Pour mémoire, cette procédure peu usitée est encadrée par l'article R. 832-1 du Code de justice administrative, selon lequel "toute personne peut former tierce opposition à une décision juridictionnelle qui préjudicie à ses droits, dès lors que ni elle ni ceux qu'elle représente n'ont été présents ou régulièrement appelés dans l'instance ayant abouti à cette décision". Mais les conditions de sa recevabilité sont souvent suffisamment exigeantes pour être dissuasives.
Si la règle a été spécifiquement édictée pour que le permis soit délivré…
D’où l’attention particulière à accorder à cette décision du Conseil d’Etat. Clairement, une nouvelle brèche – bien qu'étroite – s’ouvre pour les tiers, et les collectivités doivent en prendre la mesure dans le cadre de leur politique d'urbanisme, tant au stade de la planification que dans le cadre de la délivrance des autorisations.
Dans un premier temps, la Haute juridiction rappelle le principe général, selon lequel le demandeur "n'est pas recevable à former tierce opposition à une décision ayant fait droit (…) à une demande d'annulation d'un document d'urbanisme", s’il est partie à un litige portant sur la légalité d'une autorisation de construire, délivrée sur la base de dispositions annulées de ce document.

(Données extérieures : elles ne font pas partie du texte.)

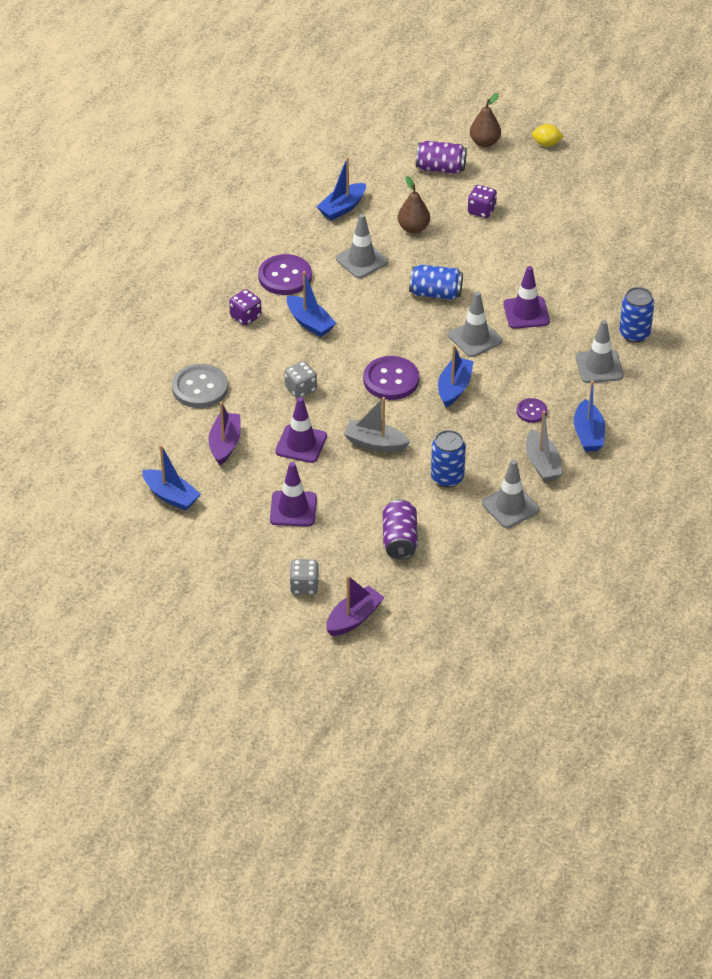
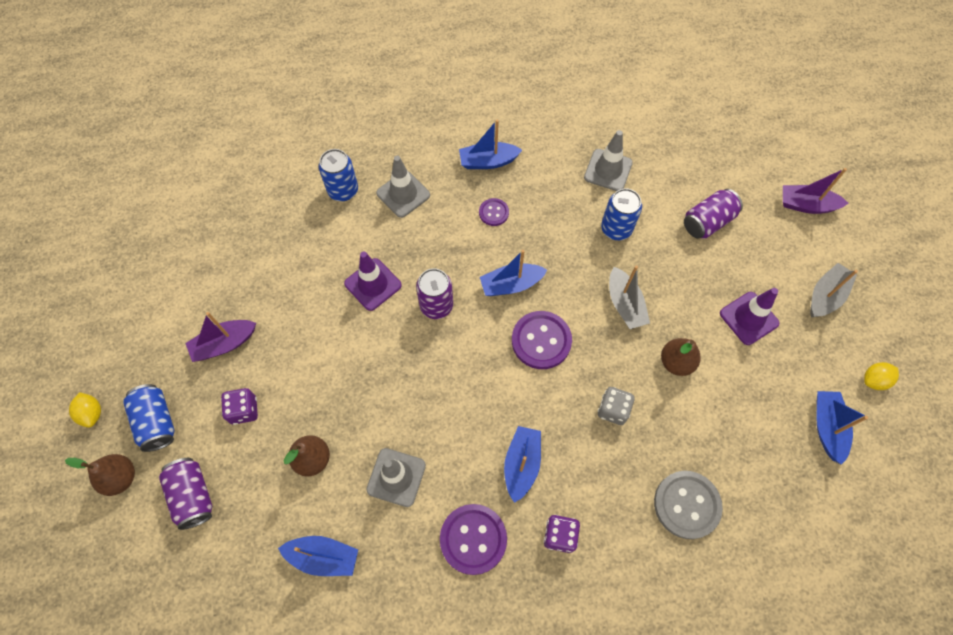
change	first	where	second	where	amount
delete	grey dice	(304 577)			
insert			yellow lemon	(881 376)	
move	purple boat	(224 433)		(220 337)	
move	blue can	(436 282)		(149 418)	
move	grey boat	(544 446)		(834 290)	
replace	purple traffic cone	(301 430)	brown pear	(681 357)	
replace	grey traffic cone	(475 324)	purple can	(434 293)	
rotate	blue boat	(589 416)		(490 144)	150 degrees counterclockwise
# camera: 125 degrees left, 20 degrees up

… le recours en tierce-opposition du porteur de projet est recevable
Un principe valable… « sauf circonstances particulières », comme l’énonce très clairement le Conseil d’Etat. Or l’affaire en question relève bien de cette hypothèse : les délibérations litigieuses avaient pour unique objet de permettre la réalisation du projet, pour lequel un permis de construire a ensuite été délivré.
Ce permis étant attaqué, sans qu’une décision de justice irrévocable ait été rendue, l'annulation de ces délibérations « compromet(tait) ce projet de construction dans des conditions de nature à préjudicier aux droits de la société pétitionnaire », selon les termes de la Haute juridiction. Dans le cadre de l'affaire portée devant elle, celle-ci admet donc la recevabilité du recours en tierce-opposition, mais seulement à l’encontre des ordonnances rendues en appel, qui sont annulées. Les demandes de la société de centrale photovoltaïque sont également écartées, à ce stade de la procédure. Le droit des tiers avance donc… en théorie pour l’instant.